Total Immersion: Philip Glass at 80, Barbican, London, review: Conductor Marin Alsop, herself part of the Glass Ensemble during the Seventies, kept an iron grip on the driving inner pulse throughout
To celebrate the minimalist composer Philip Glass’s 80th birthday, the Barbican’s Total Immersion Day culminated in the UK premiere of his ‘Double Concerto for Two Pianos and Orchestra’, performed by the Labèque sisters and the BBC Symphony Orchestra

Love him or loathe him, Philip Glass’s impact is non-negotiable, permeating our modern soundscape at every turn. The BBC honoured his 80th birthday by devoting the entirety of Radio 3’s overnight on Saturday output to his music, and with a Total Immersion Day at the Barbican, culminating in the UK premiere of his 2014 Double Concerto for Two Pianos and Orchestra, played by Katia and Marielle Labèque (for whom it was written) with BBC Symphony Orchestra.

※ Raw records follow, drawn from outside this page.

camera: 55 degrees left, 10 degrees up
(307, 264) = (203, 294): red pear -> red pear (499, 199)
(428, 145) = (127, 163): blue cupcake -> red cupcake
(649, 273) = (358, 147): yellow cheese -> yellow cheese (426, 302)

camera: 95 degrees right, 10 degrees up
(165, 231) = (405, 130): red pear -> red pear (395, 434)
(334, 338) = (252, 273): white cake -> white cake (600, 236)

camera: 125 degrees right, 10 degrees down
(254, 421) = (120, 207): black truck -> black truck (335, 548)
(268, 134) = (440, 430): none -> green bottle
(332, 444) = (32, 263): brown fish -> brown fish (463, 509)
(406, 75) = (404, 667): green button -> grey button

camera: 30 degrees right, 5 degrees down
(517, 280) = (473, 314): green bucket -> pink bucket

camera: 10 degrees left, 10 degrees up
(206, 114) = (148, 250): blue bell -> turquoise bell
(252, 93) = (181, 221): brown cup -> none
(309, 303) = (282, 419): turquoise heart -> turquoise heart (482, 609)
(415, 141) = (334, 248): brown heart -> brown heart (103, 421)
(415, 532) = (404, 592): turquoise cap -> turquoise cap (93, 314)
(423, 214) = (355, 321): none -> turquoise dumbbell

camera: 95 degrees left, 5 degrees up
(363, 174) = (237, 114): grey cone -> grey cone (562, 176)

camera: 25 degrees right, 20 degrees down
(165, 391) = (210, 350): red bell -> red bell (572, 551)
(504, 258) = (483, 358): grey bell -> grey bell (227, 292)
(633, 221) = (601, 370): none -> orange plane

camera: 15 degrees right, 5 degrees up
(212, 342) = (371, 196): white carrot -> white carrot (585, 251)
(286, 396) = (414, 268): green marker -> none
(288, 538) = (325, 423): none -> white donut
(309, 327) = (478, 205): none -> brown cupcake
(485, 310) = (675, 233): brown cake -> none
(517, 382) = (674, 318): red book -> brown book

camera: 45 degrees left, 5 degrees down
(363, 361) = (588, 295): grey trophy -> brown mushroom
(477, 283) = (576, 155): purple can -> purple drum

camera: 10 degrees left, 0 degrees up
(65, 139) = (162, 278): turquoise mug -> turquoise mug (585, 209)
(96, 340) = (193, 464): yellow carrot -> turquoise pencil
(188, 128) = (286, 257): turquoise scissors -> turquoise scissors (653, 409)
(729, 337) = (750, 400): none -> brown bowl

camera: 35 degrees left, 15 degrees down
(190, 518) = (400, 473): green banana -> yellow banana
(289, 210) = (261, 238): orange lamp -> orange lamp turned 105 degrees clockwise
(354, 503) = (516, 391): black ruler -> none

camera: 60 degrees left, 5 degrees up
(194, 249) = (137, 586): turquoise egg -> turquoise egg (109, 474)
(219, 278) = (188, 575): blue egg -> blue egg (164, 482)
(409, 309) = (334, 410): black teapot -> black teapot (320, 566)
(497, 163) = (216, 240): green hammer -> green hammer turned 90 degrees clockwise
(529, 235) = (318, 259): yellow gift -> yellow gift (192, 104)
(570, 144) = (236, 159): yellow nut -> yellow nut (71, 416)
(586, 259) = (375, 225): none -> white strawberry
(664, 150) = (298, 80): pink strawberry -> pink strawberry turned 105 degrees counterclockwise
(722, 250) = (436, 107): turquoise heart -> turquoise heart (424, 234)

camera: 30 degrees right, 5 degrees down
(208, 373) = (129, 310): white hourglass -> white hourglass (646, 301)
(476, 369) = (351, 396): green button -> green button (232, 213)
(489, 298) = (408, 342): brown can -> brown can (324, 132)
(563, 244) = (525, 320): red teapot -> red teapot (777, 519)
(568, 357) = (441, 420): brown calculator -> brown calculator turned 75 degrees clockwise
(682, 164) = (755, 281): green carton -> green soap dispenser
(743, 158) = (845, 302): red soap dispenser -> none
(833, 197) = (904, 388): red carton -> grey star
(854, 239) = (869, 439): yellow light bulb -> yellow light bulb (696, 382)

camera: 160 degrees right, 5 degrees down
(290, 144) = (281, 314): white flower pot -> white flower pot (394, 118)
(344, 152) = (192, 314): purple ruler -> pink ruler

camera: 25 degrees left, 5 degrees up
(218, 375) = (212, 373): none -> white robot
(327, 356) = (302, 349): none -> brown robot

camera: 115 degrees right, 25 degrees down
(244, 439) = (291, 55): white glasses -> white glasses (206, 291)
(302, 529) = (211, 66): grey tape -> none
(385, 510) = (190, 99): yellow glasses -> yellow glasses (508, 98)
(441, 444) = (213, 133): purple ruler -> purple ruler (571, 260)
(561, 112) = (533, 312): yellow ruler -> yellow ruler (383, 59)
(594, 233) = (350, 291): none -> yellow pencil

Early Glass, with its addictively mesmeric repetitions and enticing harmonic shifts, nailed a sure-fire formula for success: music at once in constant flux and in stasis. As time has gone on, his use of an increasingly conventional and romantic musical vocabulary leaves a sense of very flabby progress towards a would-be meaningful end-point. For this concerto, old tropes were trotted out (initially attractive rocking figures which build to a break) and the contribution from an enlarged percussion section seemed strangely limited to a kind of oompah.
More rewarding was the opening Akhnaten overture, and concluding Itaipú, a symphonic portrait for chorus and orchestra, about a dam in Brazil. This was evoked in all its serene natural beauty and terrible man-made grandeur, the same clash that prompted Glass’s groundbreaking score to the seminal 1982 film Koyaanisqatsi: Life Out of Balance (also shown on Saturday). Conductor Marin Alsop – herself part of the Glass Ensemble during the Seventies – kept an iron grip on the driving inner pulse throughout.